Un terrible crimen cometido por Roger Gil Acero Acero, de 23 años, interno del establecimiento penitenciario de Yanamayo, Puno, cometió un acto atroz al asesinar a su propio hijo de tan solo 3 años de edad. El desgarrador incidente tuvo lugar durante el horario de visitas, cuando el niño y su madre ingresaron a las instalaciones penitenciarias con la esperanza de conversar con el reo.
Un acto atroz durante el horario de visitas
Según los testigos presentes en el lugar, la tragedia se desencadenó cuando Gil Acero arremetió contra su propio hijo, causándole la muerte. Además, el atacante intentó también acabar con la vida de la madre del pequeño. Afortunadamente, los gritos desesperados de la mujer alertaron a los agentes penitenciarios, quienes acudieron rápidamente a la escena.
El pasado del reo y la condena por violación sexual
Las investigaciones iniciales revelan que Roger Gil se encuentra cumpliendo una pena de 30 años por ser hallado culpable del delito de violación sexual contra una menor de 12 años de edad.

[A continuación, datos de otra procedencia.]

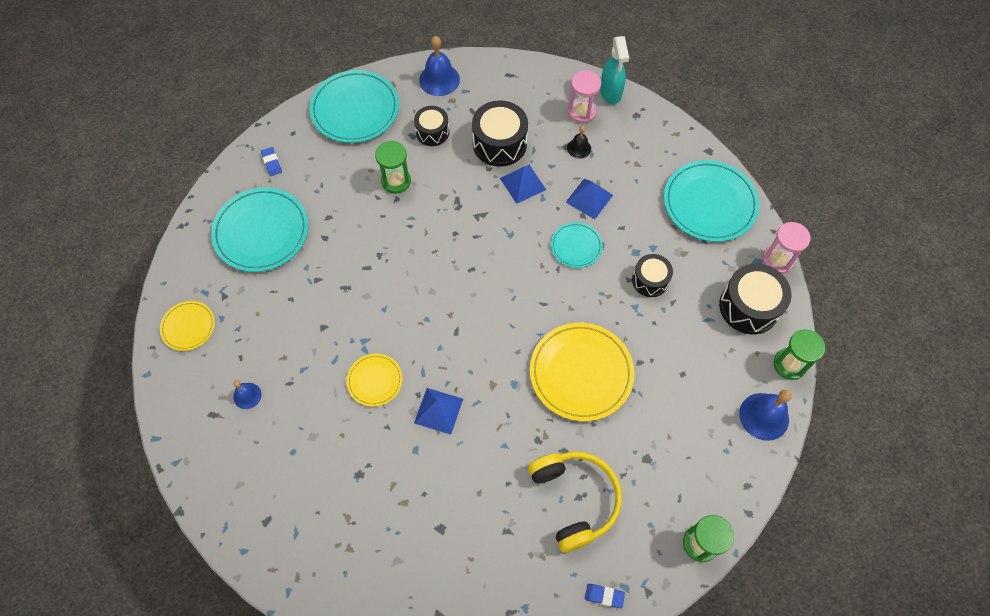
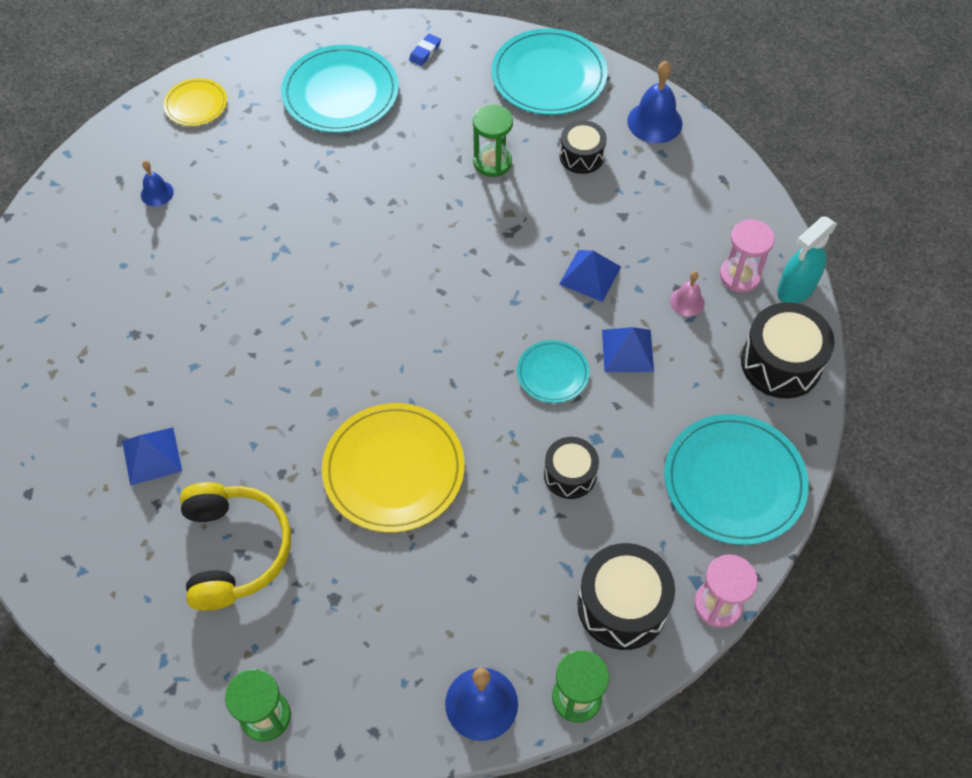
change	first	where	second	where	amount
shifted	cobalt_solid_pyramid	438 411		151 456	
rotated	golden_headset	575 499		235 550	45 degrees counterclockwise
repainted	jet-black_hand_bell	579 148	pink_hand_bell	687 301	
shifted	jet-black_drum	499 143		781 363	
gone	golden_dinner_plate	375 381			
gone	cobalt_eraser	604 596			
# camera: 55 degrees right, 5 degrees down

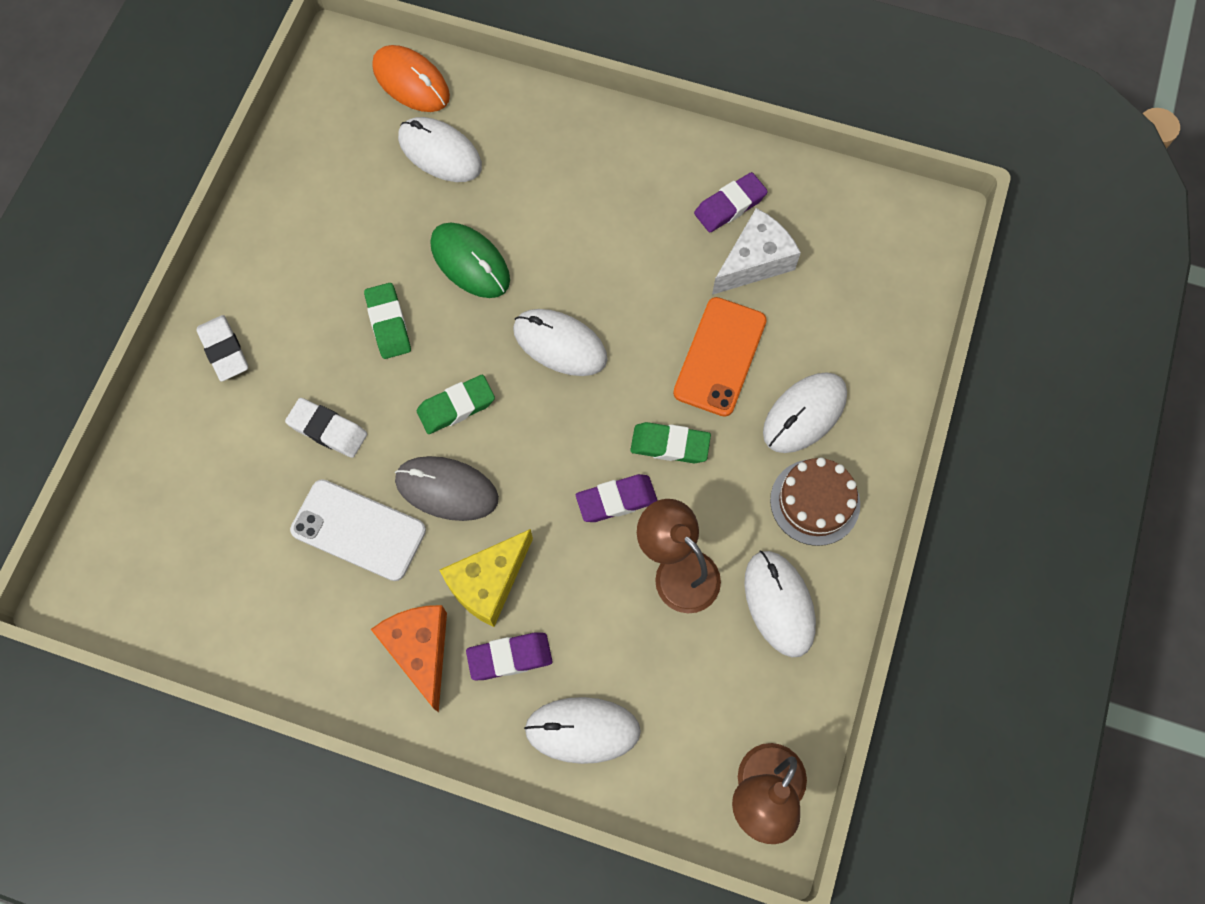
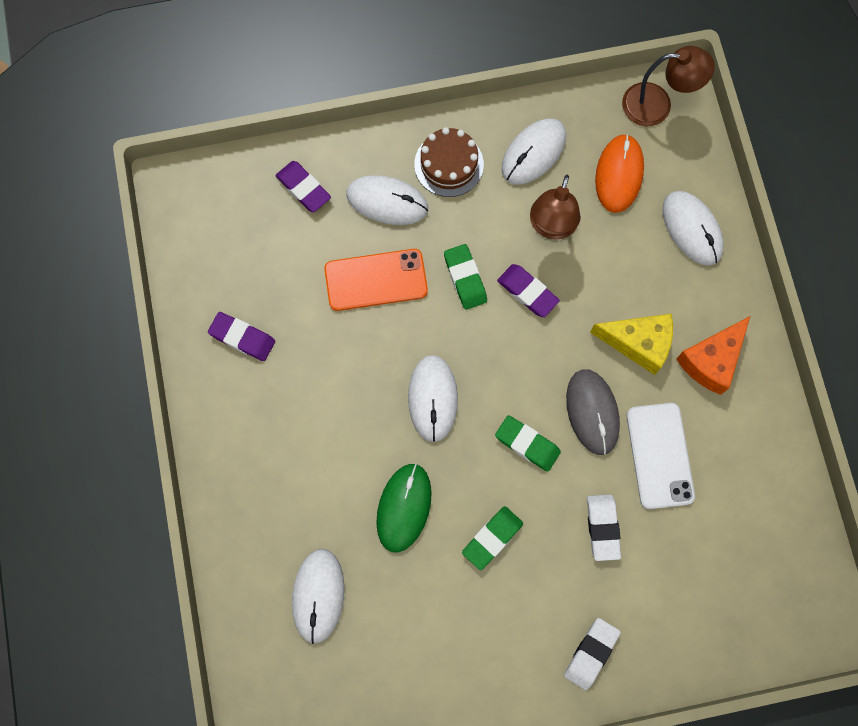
change	first	where	second	where	amount
shifted	violet_eraser	510 657		303 188	
shifted	bright_orange_mouse	411 82		619 174	
gone	snow-white_cheese_wedge	754 261			
# camera: 120 degrees left, 5 degrees up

Sin comunicado oficial del INPE
El Instituto Nacional Penitenciario del Perú (INPE) no ha emitido un comunicado oficial sobre el incidente, lo que ha generado un clamor de justicia en las redes sociales. Los internautas, profundamente consternados, exigen que se haga justicia y que el responsable reciba el castigo que merece.
Reflexiones sobre el sistema penitenciario y medidas de seguridad
Este trágico suceso deja en shock a familiares y personas cercanas y se levanta interrogantes sobre el sistema penitenciario y las medidas de seguridad en los establecimientos carcelarios del país. La vida de un inocente ha sido arrancada en un contexto que debería brindar protección y rehabilitación. Las autoridades enfrentan ahora la difícil tarea de esclarecer lo sucedido y tomar las medidas necesarias para prevenir que tragedias como esta vuelvan a repetirse.
Un llamado urgente a garantizar un ambiente seguro y humano
Es fundamental que la sociedad y las instituciones se unan para garantizar un ambiente seguro y humano en las cárceles, no solo para los reclusos sino también para los visitantes que, en muchos casos, son familiares inocentes de quienes purgan condenas. Este incidente debe servir como un llamado urgente a la reflexión y a la acción, para que la justicia y el respeto por la vida humana prevalezcan en todo momento.